Dr. FEASTER: There's no depth as you have with a record groove.

FLATOW: So it's like shining a laser beam and letting it trace the sound recording on the paper.

Dr. FEASTER: Right.

FLATOW: Yeah. All right, let's go now to the next clip from 1859. Keep going and tell us the progression that we're going to hear now.

Dr. FEASTER: Okay, the next clip, I believe, is from 1860, right?

FLATOW: Mm-hmm. Let's play that and tell us what were listening to?

Dr. FEASTER: Okay.

(Soundbite of phonautograph recording)

FLATOW: Now, that's the one that would - made all the news last week.

Dr. FEASTER: That's right. That was the one that gave us goose bumps when we heard it. As I said, we've been a little disappointed with the first two phonautograms we heard. But we knew from some of Scott's writings that he had deposited some other recordings with the French Academy of Sciences.

So as soon as we found that out, David Giovannoni, who is also a member of FirstSounds, immediately made arrangements to get scans of anything that Leon Scott had deposited there. We got that on March 1st, just to give a sense for how quickly this has all happened. He opened those files up, looked at them, and among other things there were Scott's very first experiments there from 1853, 1854. Those looked totally unplayable.

But towards the end, there were all of these beautiful phonautograms.

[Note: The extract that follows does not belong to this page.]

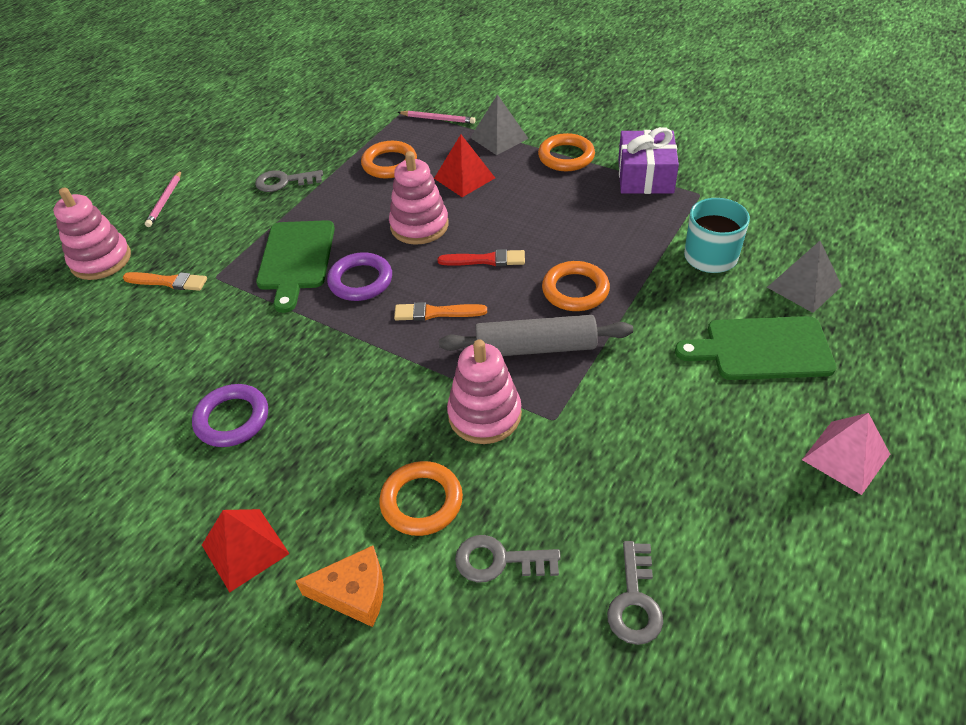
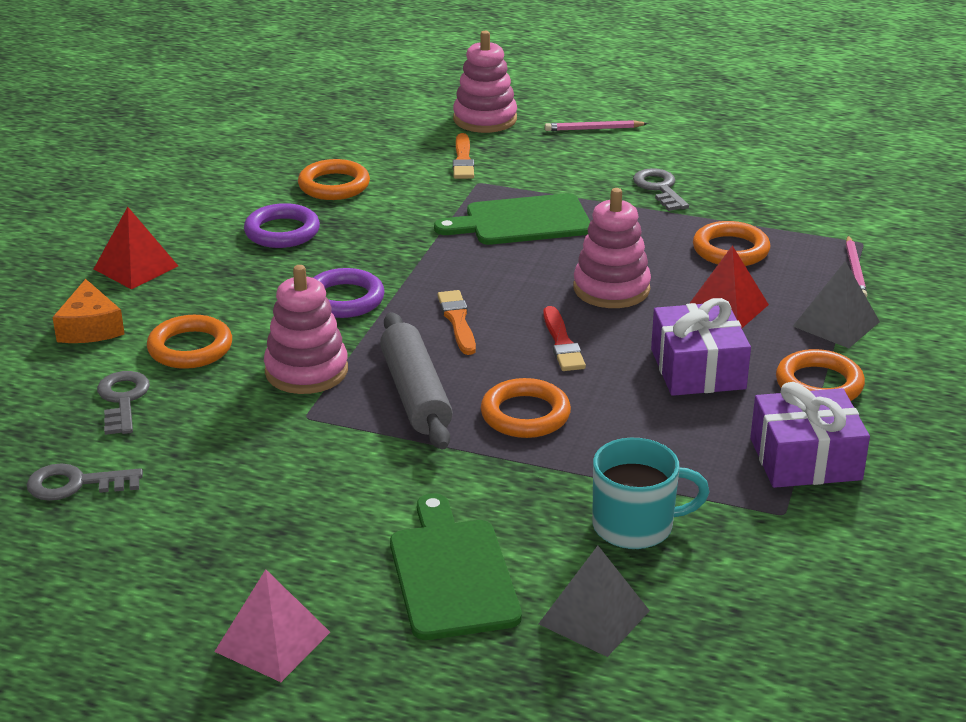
camera: 75 degrees right, 15 degrees down
(162, 374) = (334, 185): none -> orange ring
(360, 281) = (497, 266): purple ring -> purple ring (344, 299)
(536, 202) = (698, 369): none -> purple gift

He'd looked at those, immediately recognized these were the clearest, best recordings we've seen yet. And then, I started looking at the inscriptions on them, and that's when we got even more excited, because we realized that what were dealing with here are recordings of songs, vocal scales, recitations. So, not just the tuning fork. I mean, this is going to be something really interesting to listen to.

FLATOW: Yeah. And you decided that by deciphering it, it was all "Clair de Lune," right?

Dr. FEASTER: They actually wrote out "Clair de Lune" at the bottom of the sheet and dated it in April 1860, so that's how we knew, not only what it was...

FLATOW: Right.

Dr. FEASTER: …but the actual date it was recorded.

FLATOW: Well, because it's so hard to hear it from the original sound recording, we're going to play a more modern recording version of it. And then we'll play the sound recording, and you'll be able to actually decipher it out. So let's listen to a modern version of that.

(Soundbite of music)

Unidentified Man: (Singing in foreign language)

(Soundbite of phonautograph recording)

FLATOW: That's quite obvious in that comparison, isn't it?

Dr. FEASTER: Well, I guess we've made a few advances in audio technology in the last 150 years as well.

(Soundbite of laughter)

FLATOW: So are there other treasures out there waiting, do you think?

Dr. FEASTER: We believe there are. There are other Scott phonautograms that were present with this one that we have not yet played back. We're very much looking forward to doing that. I should mention that everything that we've recovered so far, you can hear online at, including a recording made by Thomas Edison in 1878 using the phonautograph. But we certainly hope - and these are really just the first of many primeval sounds we'll be able to recover.

FLATOW: Was this initially the first recording recognizable as a song? I mean, it was done, I imagine, with a hand-cranked machine so the speed must have been off, right?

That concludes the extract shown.